# Stanley plane ? and a framing slick ?



## jeffreythree (Jan 9, 2008)

Sorry for the 2 questions in one, but need some use and pricing questions. Anybody ever use a Stanley #7 or #8 plane. I came across these and can get them for cheap, $45 and $55 respectively. I sometimes wish I had a bigger plane, especially when I was working on a big table top a few weeks back. These sure are BIG. Also, anybody paid for a 3" slick lately? They have one of these to for $40.


----------



## knotscott (Nov 8, 2007)

$45 and $55 each is a good price for a Stanley "Bailey" #7 and #8 in good condition....super price if they're Stanley "Bedrock" planes.
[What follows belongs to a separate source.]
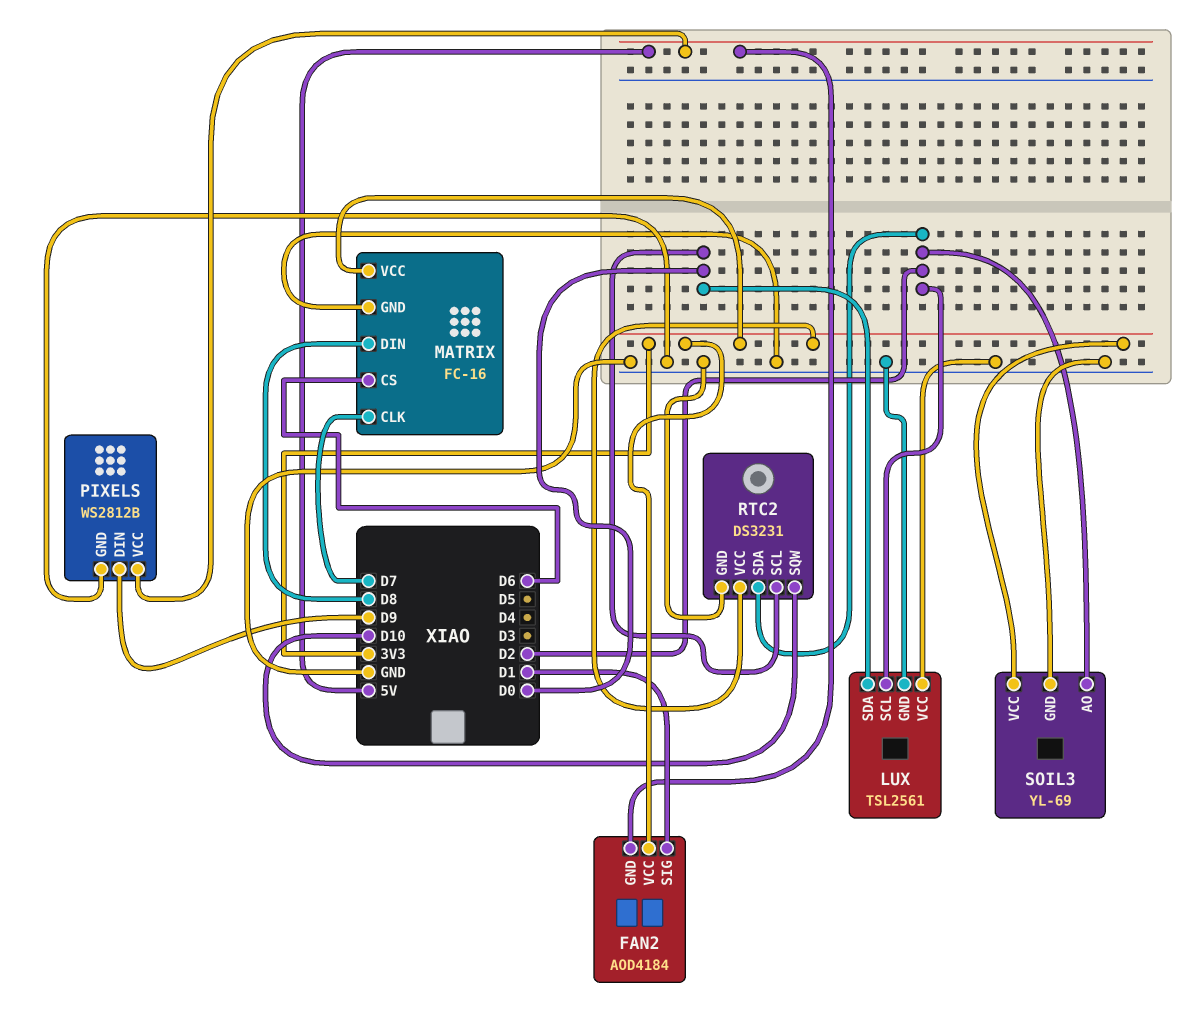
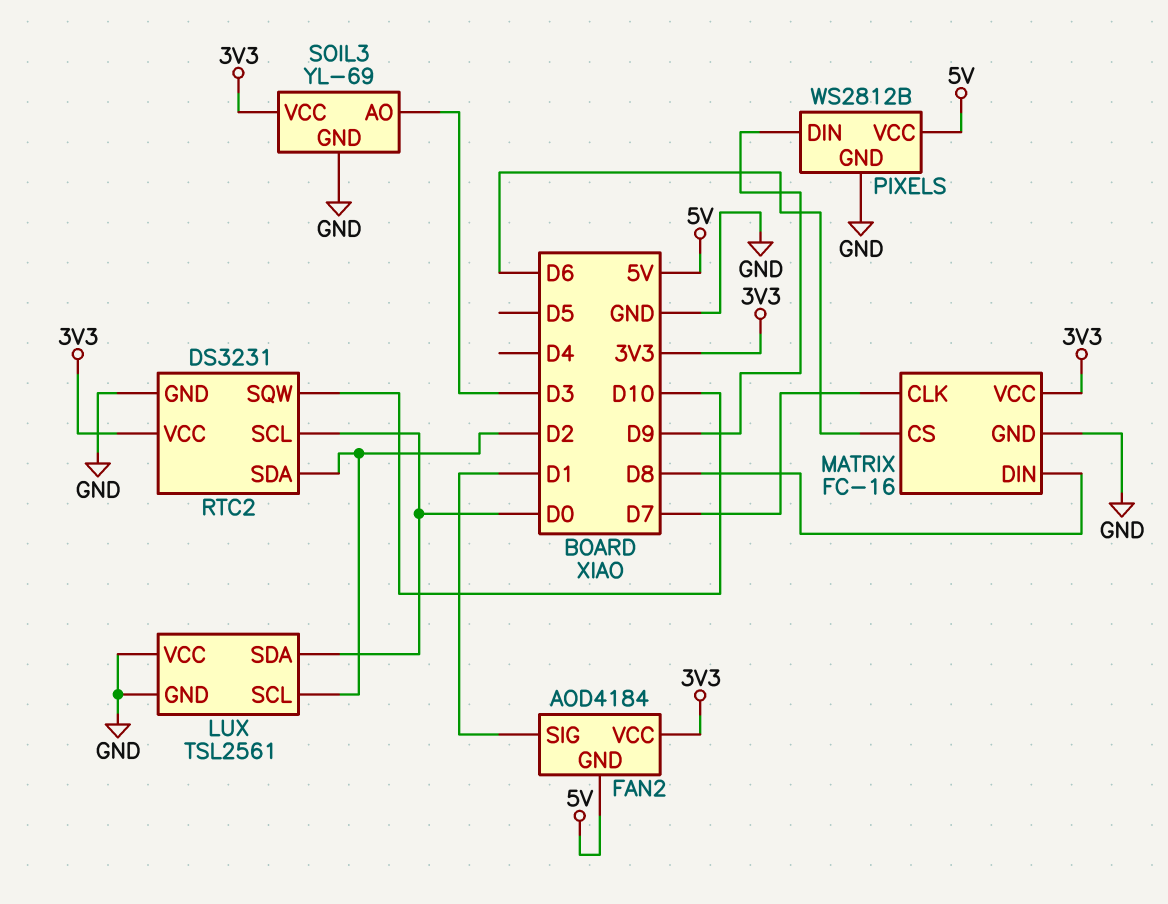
SOIL3 pin AO: D2 -> D3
Their value can vary widely depending on the age, condition, and type. The pre-WWII era planes are fairly desirable. The quality can vary a bit too but they're typically workable planes....some will need more tweaking than others. You may find that either one will do fine and you may not need both.


----------



## Admiral (Nov 9, 2007)

An 8 will tire you out in use; a 7 IMHO is all you need. Either way, make sure there are not cracks in the castings, that there is sufficient blade remaining, check lever caps and adjustment screw for operability, etc. More than a fair price for either.

RN


----------



## poppop (Dec 16, 2010)

the price on the planes are good ones if they are in good shape. I am looking for a #6 & #7 myself. I could have bought them for $40.00 each but didn't, now I cannot find any at the right price.


----------



## woodnthings (Jan 24, 2009)

*Framing Slicks*

I posted these links on slicks recently, but haven't bought any for years. The prices here will set you back in your chair. 
http://japanwoodworker.com/product.a...&dept_id=12801
http://japanwoodworker.com/product.a...&dept_id=12801
You can compare and then you'll snap up that $40.00 one in a heartbeat. No matter what the condition, you'll be able to get a few good workouts with it! :yes: bill


----------



## cabinetman (Jul 5, 2007)

If you have a need for it, or think you can re-sell it, I would grab that slick for $40. Do you know what kind it is? 











 









.


----------



## MarcR (Nov 28, 2010)

Once you have a jointer plane you will use it more than you would imagine. I have a #8 bedrock I picked up for $95. It is a big plane but if you are going to build larger projects the 8 is the one. Honestly I am not sure I agree with the comment that a #8 will tire you, they are both big I would rather have the extra mass and length over the #7. I will tell you you will need to practice a bit with either jointing the edges and keeping every thing square but after little practice it really is not so bad. I personally would not have both but the price's seem to be good if the planes are not to beat up. I do not know much about slicks so I will let that one alone.


----------



## glh17 (Jul 7, 2010)

I have a Stanley #7 and a Stanley Bedrock #8. I use the #7 for flattening and the #8 for edging. The prices seem like real good prices. I don't think you _need _both. I'd go with the one I thought was in the best shape.


----------



## Brink (Nov 22, 2010)

I have a #6C, I built as big a rear tote as I could fit, and upgraded with a Hock blade and chipbreaker. It is one of my favorites, can't live with out it. I'd love to get a 7 or 8


----------



## jlhaslip (Jan 16, 2010)

sounds like 2 very good deals. assuming they aren't completely worn out.


----------